MUSIC Last December, Anticon celebrated its 10th anniversary with a concert at the Knitting Factory in New York. It was an emotional reunion. Many fans flew from around the world to see a hip-hop collective that hadn’t performed together since a 2002 concert at Slim’s in San Francisco. Peter Agoston, the event’s promoter, says it took a year to pull it together.

This was a far cry from 1999, when most of the original Anticon seven (along with more than a few couch-surfers) lived communally in an East Oakland warehouse. Tim "Sole" Holland, Adam "Dose One" Drucker, Yoni "WHY?" Wolf, Brendon "Alias" Whitney, Jeffrey "Jel" Logan, David "Odd Nosdam" Madson and James Brandon "the Pedestrian" Best sought to revolutionize hip-hop, injecting the art form with absurdist humor and beatnik poetry. Every month, they held court at Rico’s Loft in San Francisco, performing college radio hits like "It’s Them" and "Rainmen" as throngs of Bay Area backpackers shouted along. Doseone, Anticon’s madcap poet, says, "We were crew, posse, label, brotherhood, and boys-club."

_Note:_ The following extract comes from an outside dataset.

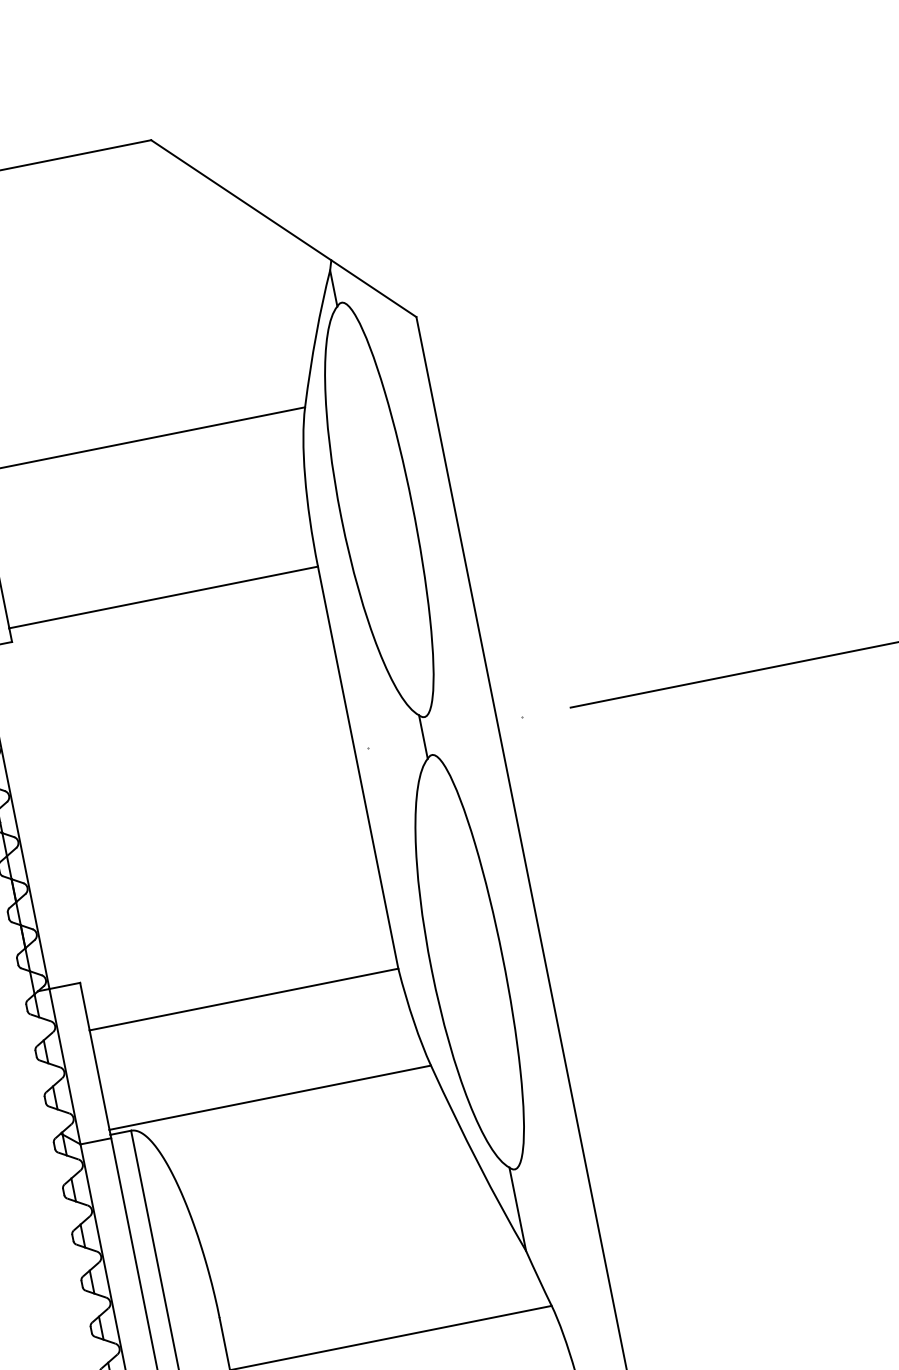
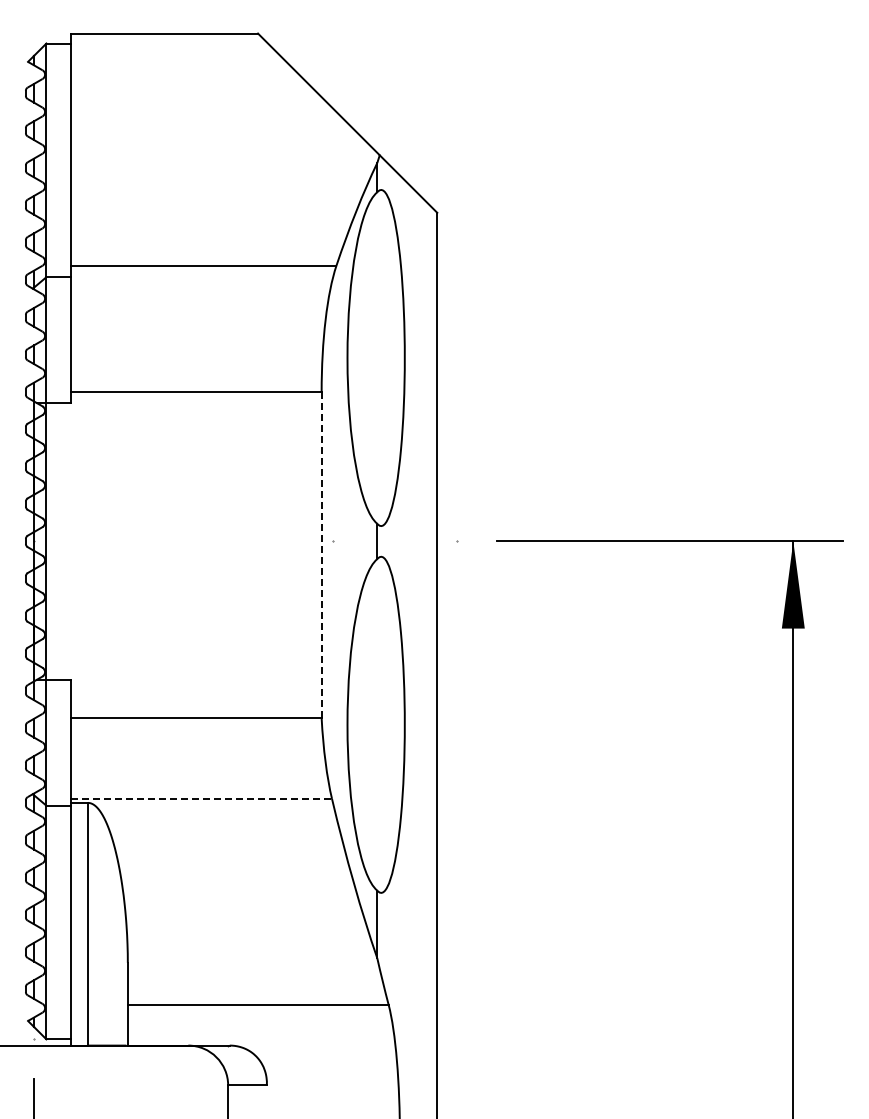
line: (358, 768) -> (321, 555), solid -> dashed
line: (271, 1097) -> (202, 798), solid -> dashed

A decade later, Anticon has become a brand and a myth. Baillie Parker, who faithfully attended those Rico’s Loft showcases, became an eighth member, label manager, and co-owner in 2001. Slowly (and sometimes painfully), he steered the label toward solvency, streamlining the collective’s unpredictable adventures into a small business. Then he ceded day-to-day responsibilities to his former intern Shaun Koplow, a student at UC Berkeley. After Koplow graduated, he moved back to his native Los Angeles, and now runs the label there.

Today, Anticon Records is surprisingly durable and stylistically varied. Recent albums include melancholy rock (Anathallo’s Canopy Glow, 2008), wintry indietronica (Son Lux’s At War With Walls and Mazes, 2008) and punchy, synthesized instrumental beats (Tobacco’s Fucked Up Friends, 2008).

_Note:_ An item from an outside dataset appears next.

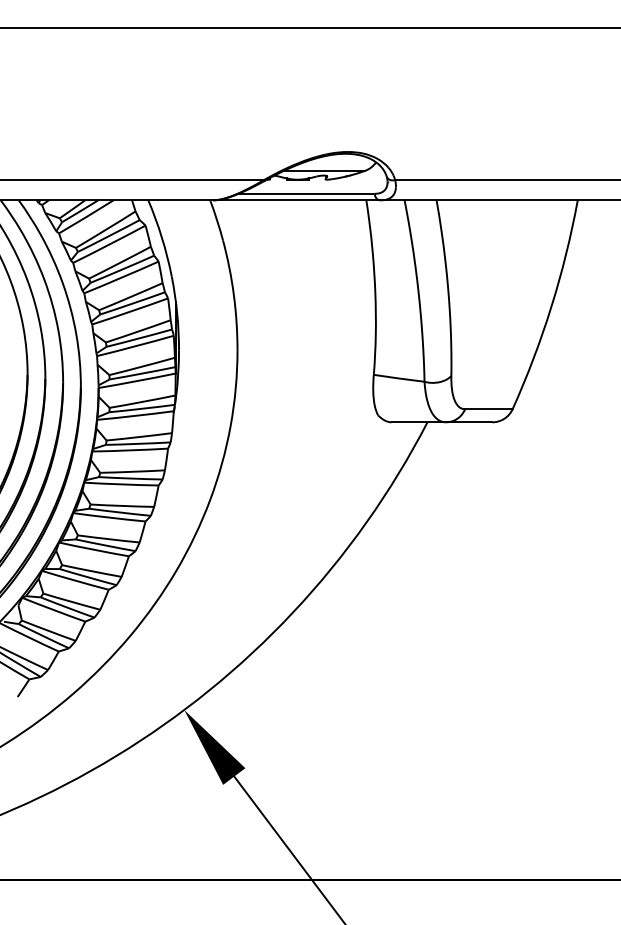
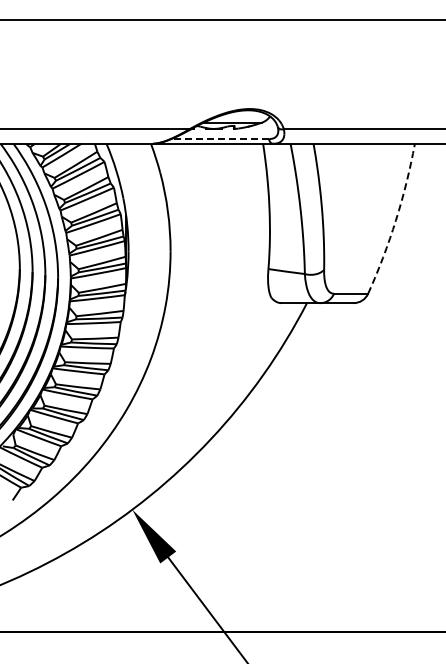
line: (307, 194) -> (220, 139), solid -> dashed
arc: (552, 307) -> (396, 220), solid -> dashed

Meanwhile, the collective that founded the label has splintered and scattered across the country. Some remained in the Bay Area (Dose One, Jel, Odd Nosdam, and Parker) while others moved elsewhere (Sole in Denver, Colorado; Alias in Portland, Maine; and the Pedestrian in Los Angeles; Yoni Wolf is currently "homeless" while he embarks on a months-long tour). They still own the label and make major decisions together. However, each pursues his individual career. Some collaborate, others do not.

What does it all mean? It doesn’t take a Rashomon-like investigation to figure it out. "We all send each other friendly [e-mail] messages every few months, but we’re not like this cult. And I think that’s good," says Sole. "When we tried to be a cult, we realized that none of us made very good cult members."

ORIGINS OF AN ICON

Anticon’s symbol is an ant, designed by Aaron Horkey of Burlesque Design. Ant-icon. The name comes from the Pedestrian, a Los Angeles native, and Sole, who grew up in Portland, Maine. The two met in 1992 on a Prodigy message board for cassette trading. Both were avid tape collectors, the lingua franca for music dispersion before the Napster era. They bonded over a love for the Los Angeles scene, where Freestyle Fellowship and the Shapeshifters pioneered speed-rapping and obtuse, free-associative rhymes; early Midwest battle-rap crews like Atmosphere and 1200 Hobos; and obscure Canadian groups like the Sebutones.

Anticon coalesced around a series of fortuitous happenings. Alias and Sole met when both lived in Portland; there was the 1997 Scribble Jam, famous in rap circles for its battle between Dose One and a pre-Slim Shady Eminem; Doseone’s frenzied networking skills brought him in touch with Jel, and then Sole; and Dose One made fast friends with WHY? and Odd Nosdam when he lived in Cincinnati in the late 1990s.

After Sole and the Pedestrian came up with the Anticon concept in 1998, Sole moved to Oakland to work for Listen.com. The rest of the crew eventually followed him there. "I was making $50,000 a year during the dot-com rush," he says. "I didn’t have any expenses, so I just put all the money into starting the label."

Anticon’s first release, 1999’s Music for the Advanced Hip Hop Listener EP was an invitation and a challenge, with Alias’ "Divine Disappointment," which imagines an argument between father and son, and "Holy Shit," a posse track marked by precociously off-kilter rap flows. A compilation, Music for the Advancement of Hip-Hop, followed later that year. "For me, it was about representing these underground aesthetic movements," says the Pedestrian.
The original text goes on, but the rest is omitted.